Moving on to capital allocation. Now you’ve seen this slide before many times. The key message today is nothing has changed with strict discipline remaining paramount. Sustaining capital, high returning replacement projects, and decarbonization remain our priorities, with about $7 billion of spend per year unchanged from previous guidance. That’s followed by the ordinary dividend and then compelling growth.
Our guidance for growth CapEx is also unchanged at $3 billion. Now as I have said many times before, we will remain very disciplined. Our investments in growth are highly dependent on the timing of commitments, but most importantly our ability to generate value. Over the next through few years, we will see the contribution from our growth projects take off with Oyu Tolgoi underground ramping up significantly. For next year, it will become free cash flow positive as we complete the key infrastructure investments, building up the resilience of our cash flows.
Simandou is advancing at pace. As you can see from these images, the team is making impressive progress. At the end of May, we achieved nearly 9 million hours with a Simfer workforce of nearly 9,000 more than 80% of whom are Ghanaians. We’re ramping rapidly up with more than 20,000 supporting the entire project, manufacturing contractors and those working for WCS. And this is set to peak at 50,000.
In June, we announced the completion of 327 bridge piles on our 70 kilometer rail spur, and these were completed six months ahead of schedule forming the foundations of five bridges with a total length of 1.7 kilometers. The team achieved this operating safely 24 hours a day, seven days a week. In summary, our scope and WSC scope are on track. First ore Simfer mine gate remains on track for 2025 together with the 30-month ramp up to 60 million tonnes per annum.
Turning now to Simandou’s capital expenditure. The majority of the full Simfer scope would impact our free cash flow under construction with $5.1 billion of CapEx for the mine and $3. 5 billion for the TSV port and rail spur reflected against free cash flow. Meanwhile, the cash contributions from CIOH are a financing activity and therefore fall outside of free cash flow.

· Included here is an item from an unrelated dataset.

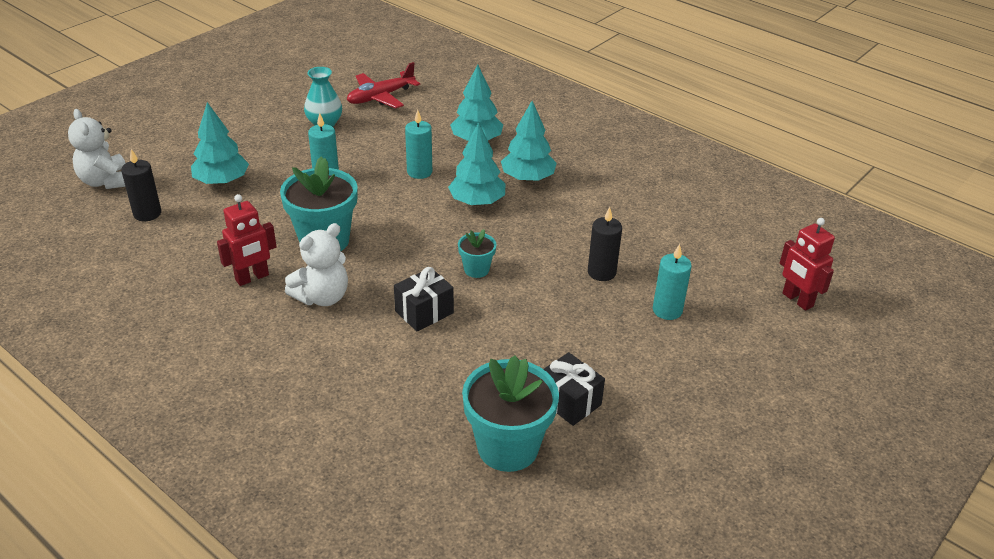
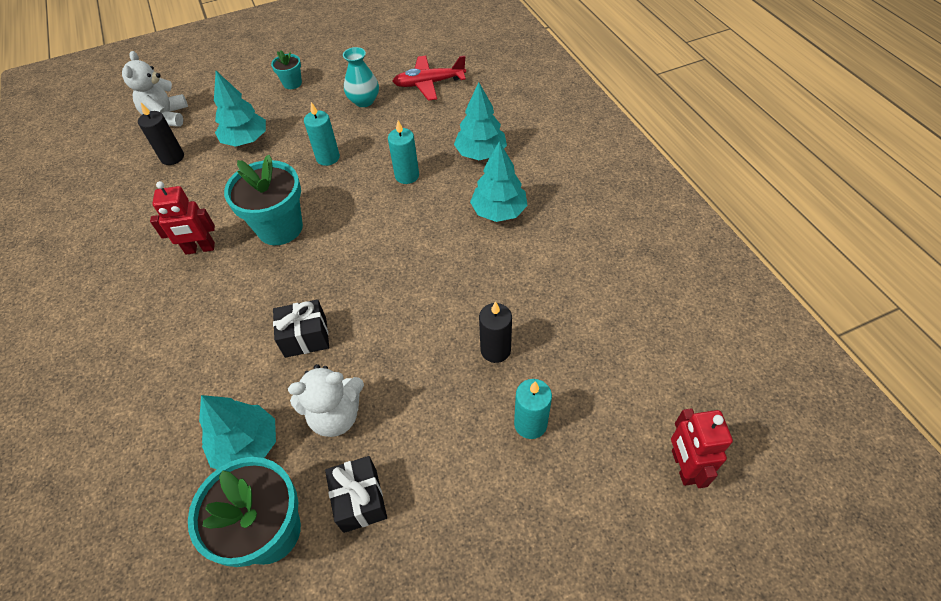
camera: 30 degrees right, 15 degrees up
(322, 297) = (237, 289): white teddy bear -> white teddy bear (336, 415)
(476, 269) = (382, 304): turquoise flower pot -> turquoise flower pot (292, 83)
(477, 202) = (434, 225): turquoise tree -> turquoise tree (247, 445)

However, as the mine ramps up from 2025, it will become a significant cash contributor. We saw $900 million invested in 2023, of which $500 million was our share and $400 million has now been refunded by CIOH. In 2024, our share of expenditure remains at about $2 billion. And as is typical of large capital projects, this has started quite slowly with just $400 million invested in the first half. Now that we’ve received the funds from our partner, including a further $575 million in July, I’d expect to see the cash flow spend rise quickly. In fact, just earlier this month, together with CIOH, we made our initial funding for investment into the WCS managed port and rail infrastructure where our Chinese partners are making impressive progress.
Finally, the dividend. In line with our usual practice, we declared a 50% payout for the interim, which equates to $2.9 billion consistent with our now eight year old shareholder returns policy. It’s been another period in which we’ve proven that our financial strength, we can decarbonize, reinvest for growth and continue to pay attractive dividends through the cycle.
With that, let me hand back to Jakob.
Jakob Stausholm
Yes. Thank you, Peter. When I tell you our growth is accelerating, I can say that with a level of certainty, because the ingredients are already in place. There has been a step change in production, particularly from aluminum, while iron ore is proving resilient. There’s a clear link between improved performance and the rollout of the safe production system, which is empowering our frontline employees to problem solve. We are now getting real value out of SPS, and we will see more improvements as we deepen its maturity at existing sites. We are only at the foothill of this mountain, and there’s so much more to come.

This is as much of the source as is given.